The government has launched a review into the UK funds regime in a bid to ensure the ongoing competitiveness and sustainability of the sector.
As an initial step in this review the government announced it would review the VAT charged on fund management fees.
It has also launched a consultation to gather evidence and explore the attractiveness of the UK as a location for the intermediate entities through which alternative funds hold fund assets.
The government said that despite the general attractiveness of the UK corporation tax system for holding company structures, there remain barriers to the establishment of these intermediate fund entities in the UK which do not exist in some other jurisdictions - leading to these entities being located outside the UK.
It added there was a view within the asset management industry these barriers could be addressed through "low-cost, targeted changes".
The government said it is prepared to make legislative changes in response to its consultation if it could be demonstrated they could bring "clear benefits" and facilitate the flow of capital, income and gains between investors and underlying investments via UK asset holding companies.
But it said it was not prepared to make changes that took significant amounts of existing UK taxable income or gains out of the scope of taxation in a way that was inconsistent with the principles of the existing tax system or created unprotected risks of abuse and avoidance.
Separately, the government has also launched a consultation on the overseas funds regime following the UK's departure from the EU and the end of its passporting regime at the end of the transition period.
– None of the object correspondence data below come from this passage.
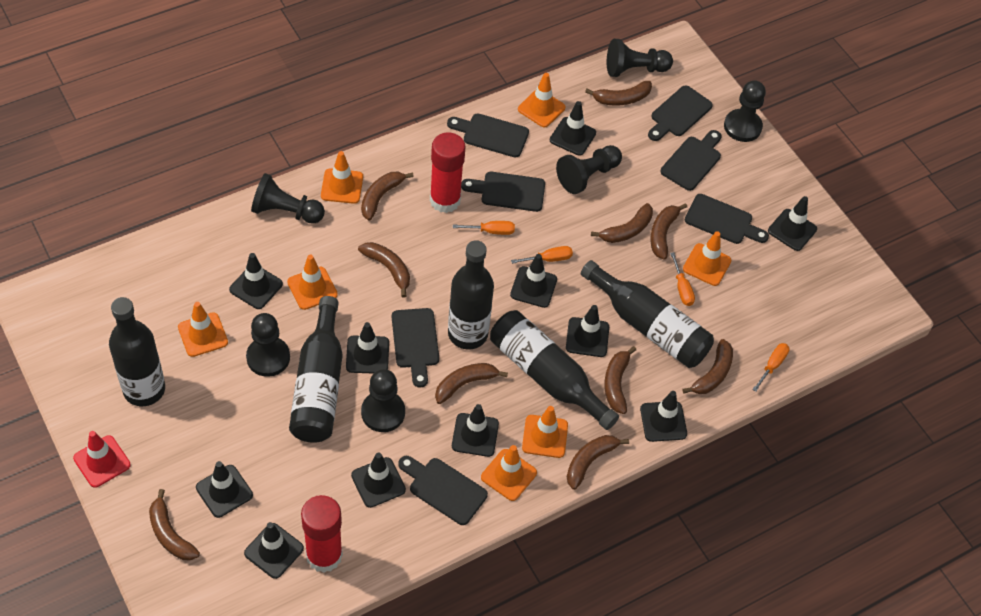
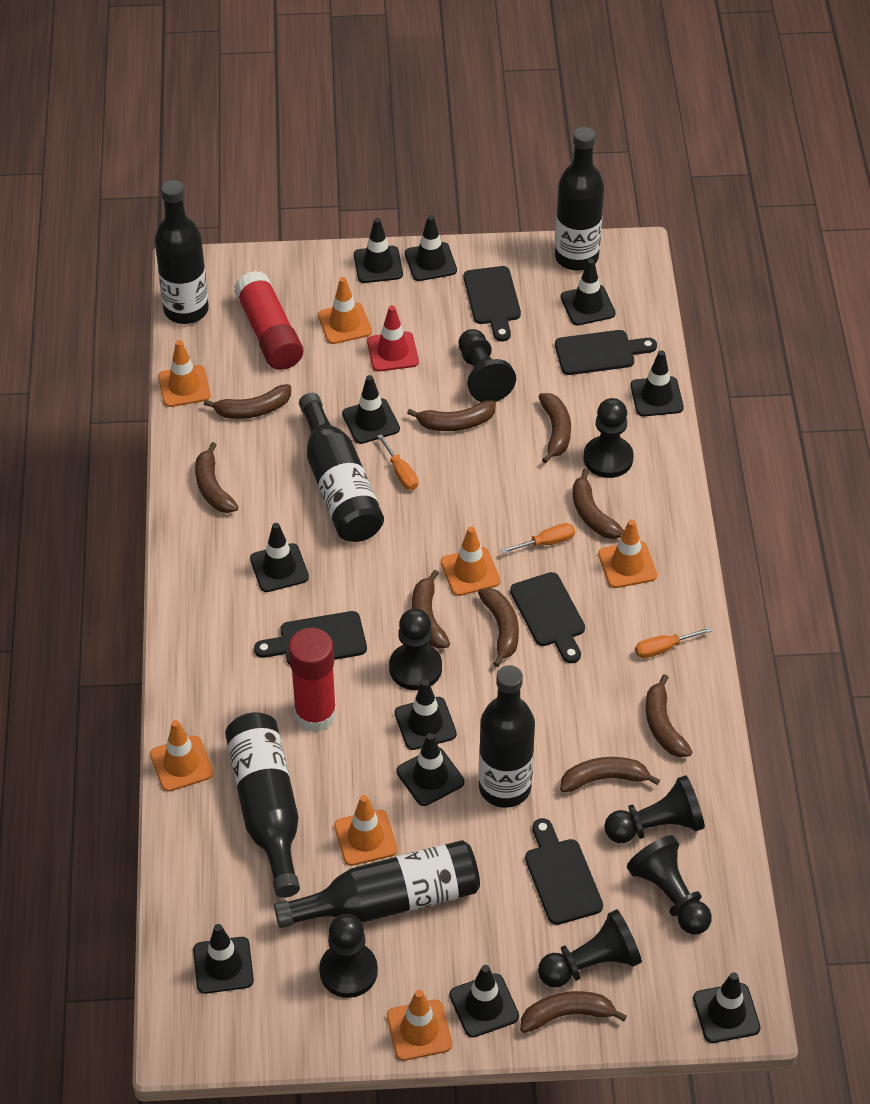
black bottle: 5 -> 6
black cutting board: 7 -> 5
black pawn: 6 -> 7
orange screwdriver: 4 -> 3

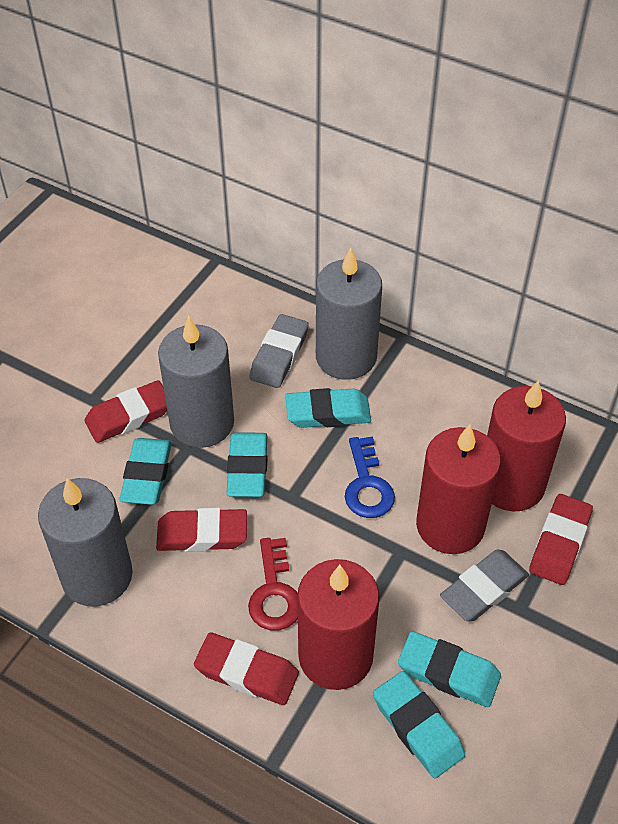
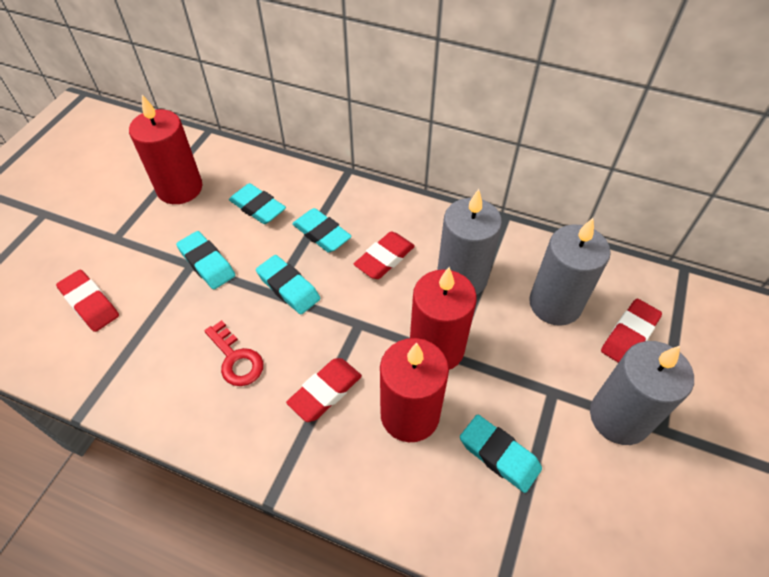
blue key: 1 -> 0
grey eraser: 2 -> 0

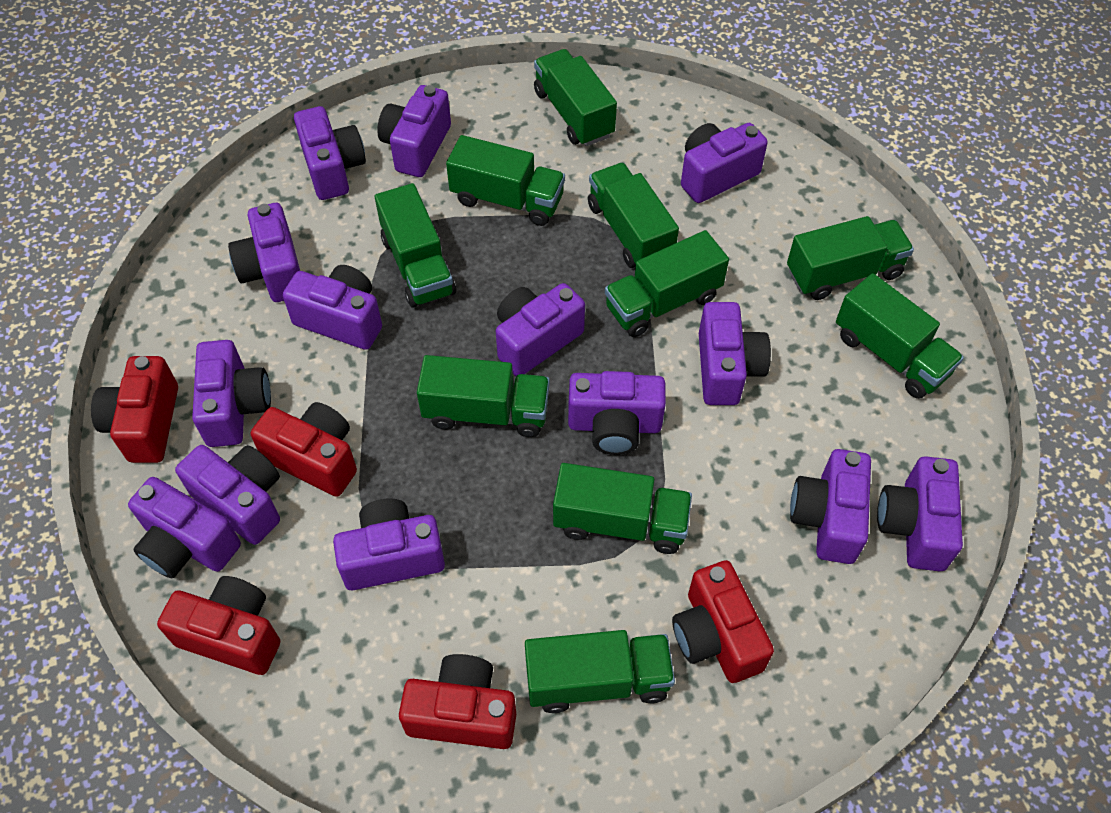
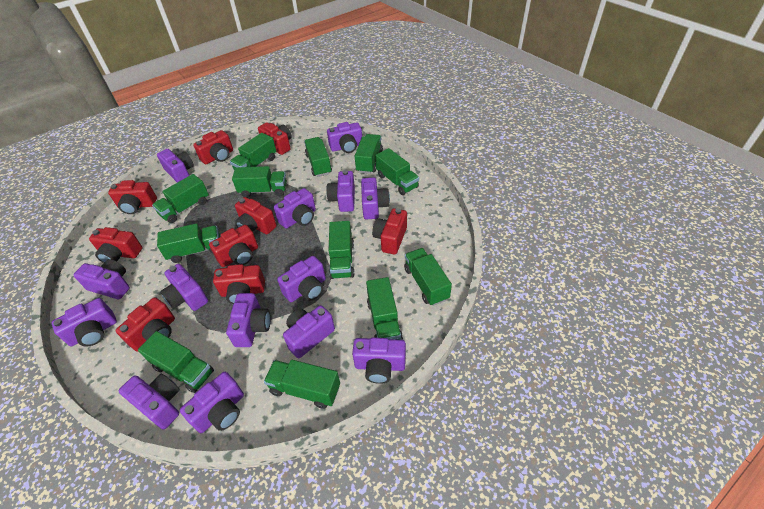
green truck: 10 -> 12
red camera: 5 -> 9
The government had already introduced a temporary regime to allow EU funds to continue marketing in the UK in a similar way for a limited time after the end of the transition period, after which the funds will have to gain permanent market access into the UK.
The consultation sets out the government's proposal for a new process for allowing investment funds domiciled overseas to be sold to UK investors, to replace the existing regime. The proposed "overseas funds regime" will introduce two new regimes based on the principle of equivalence: one for retail investment funds and one for money market funds.